I do not have a dragon tattoo. But I have one. It’s in Japanese, which always requires explanation. And in the 13 years since it was etched upon my foot, the fine lines remain the same, but the meaning has evolved.
Once upon a time, I’d explain in great detail that a professor once spoke about a writer’s life, and it was passion – the reality that one will struggle for the work they love – that touched my twenty-year-old heart.
From the Latin passio, “to suffer” – yes, it was romantic. I’m a romantic, even if I knew the sobering reality firsthand: that a life in the arts could be fickle and frustrating and unrewarding. There was something utterly exhilarating in knowing that writing was, and is, like oxygen for me. I felt so lucky to be preparing for a career doing what I couldn’t live without.
So, I placed the word upon my foot, strategically aligned so that it could hide beneath the strap of a J. Crew flip-flop, of which I owned many a pair. If I didn’t want it seen by my grandmothers, I had that covered (no pun intended).
(Ironically, as I got older I couldn’t stand the feel of rubber flip-flops against my feet. My grandmothers would see it. They would survive.)

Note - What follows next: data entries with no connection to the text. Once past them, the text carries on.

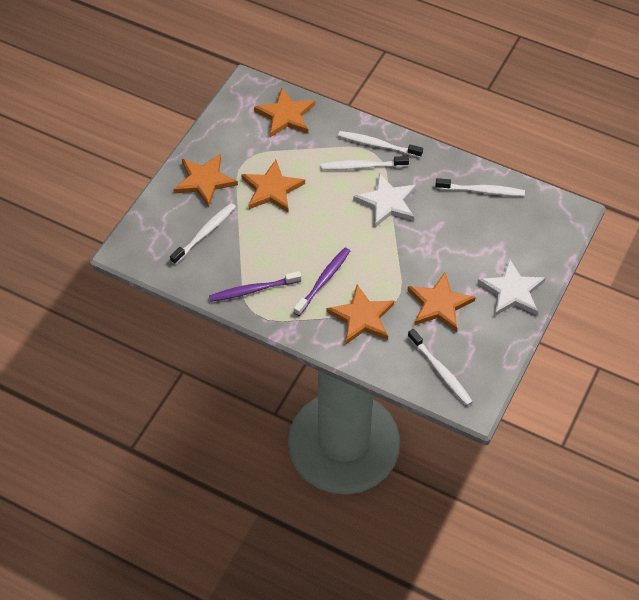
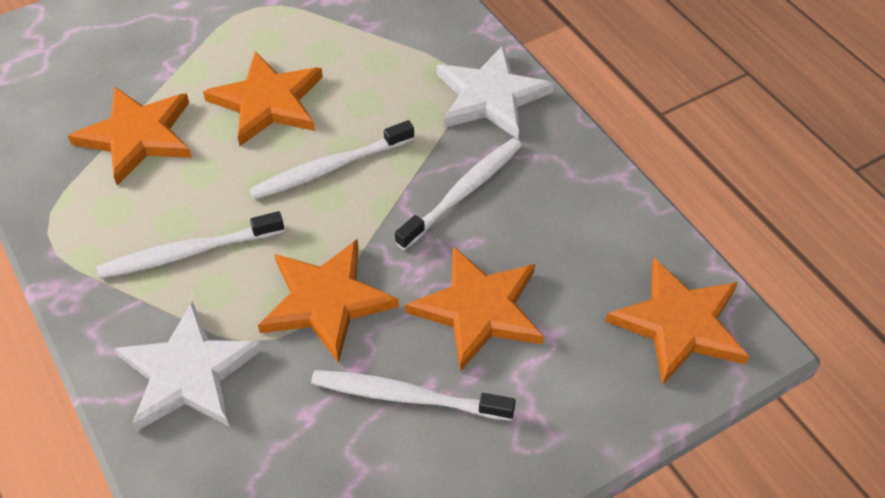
purple toothbrush: 2 -> 0
white toothbrush: 5 -> 4

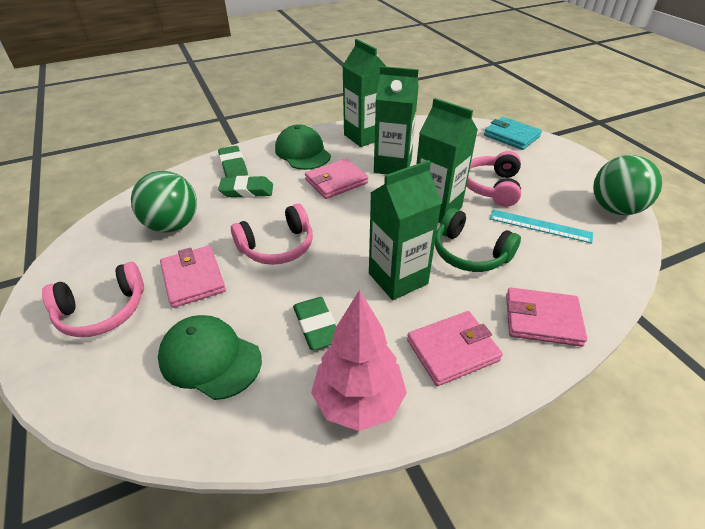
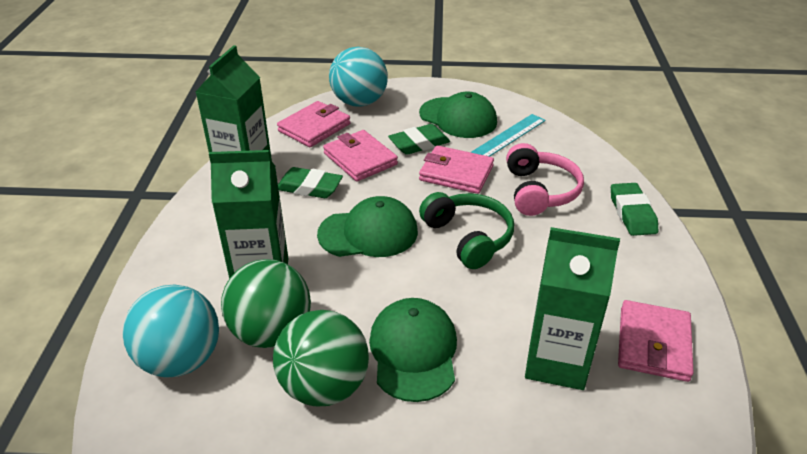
green cap: 2 -> 3
green carton: 4 -> 3
pink headphones: 3 -> 1
pink tree: 1 -> 0
turquoise ball: 0 -> 2
turquoise wallet: 1 -> 0

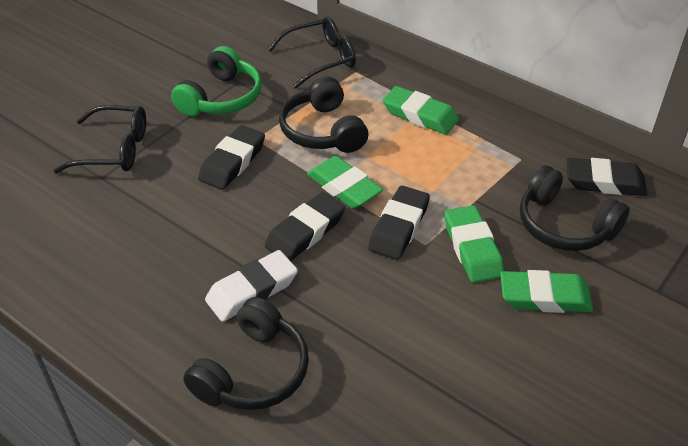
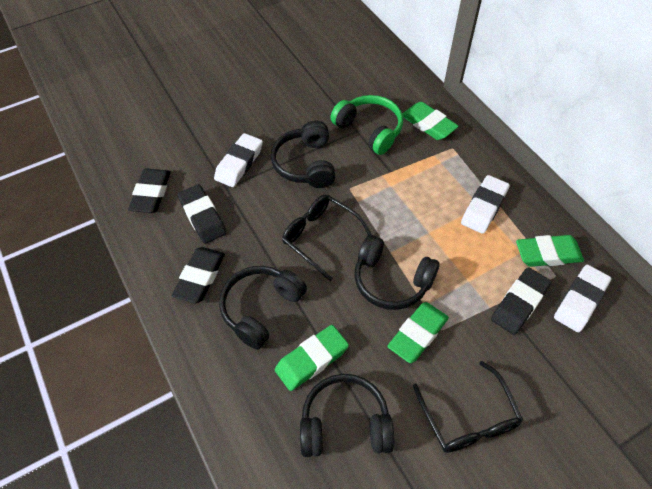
black headphones: 3 -> 4
white eraser: 1 -> 3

As years go by, I realize the tattoo, regardless of what it means literally, marked a time in my life when I was truly enchanted by the prospects of what was to come. As if I made a binding contract with myself in tattoo ink. I was a writer. This was my fate.
Would I do it again? I can’t say. But it is done. A constant reminder that I live what I love. For better. For worse. For always. I write.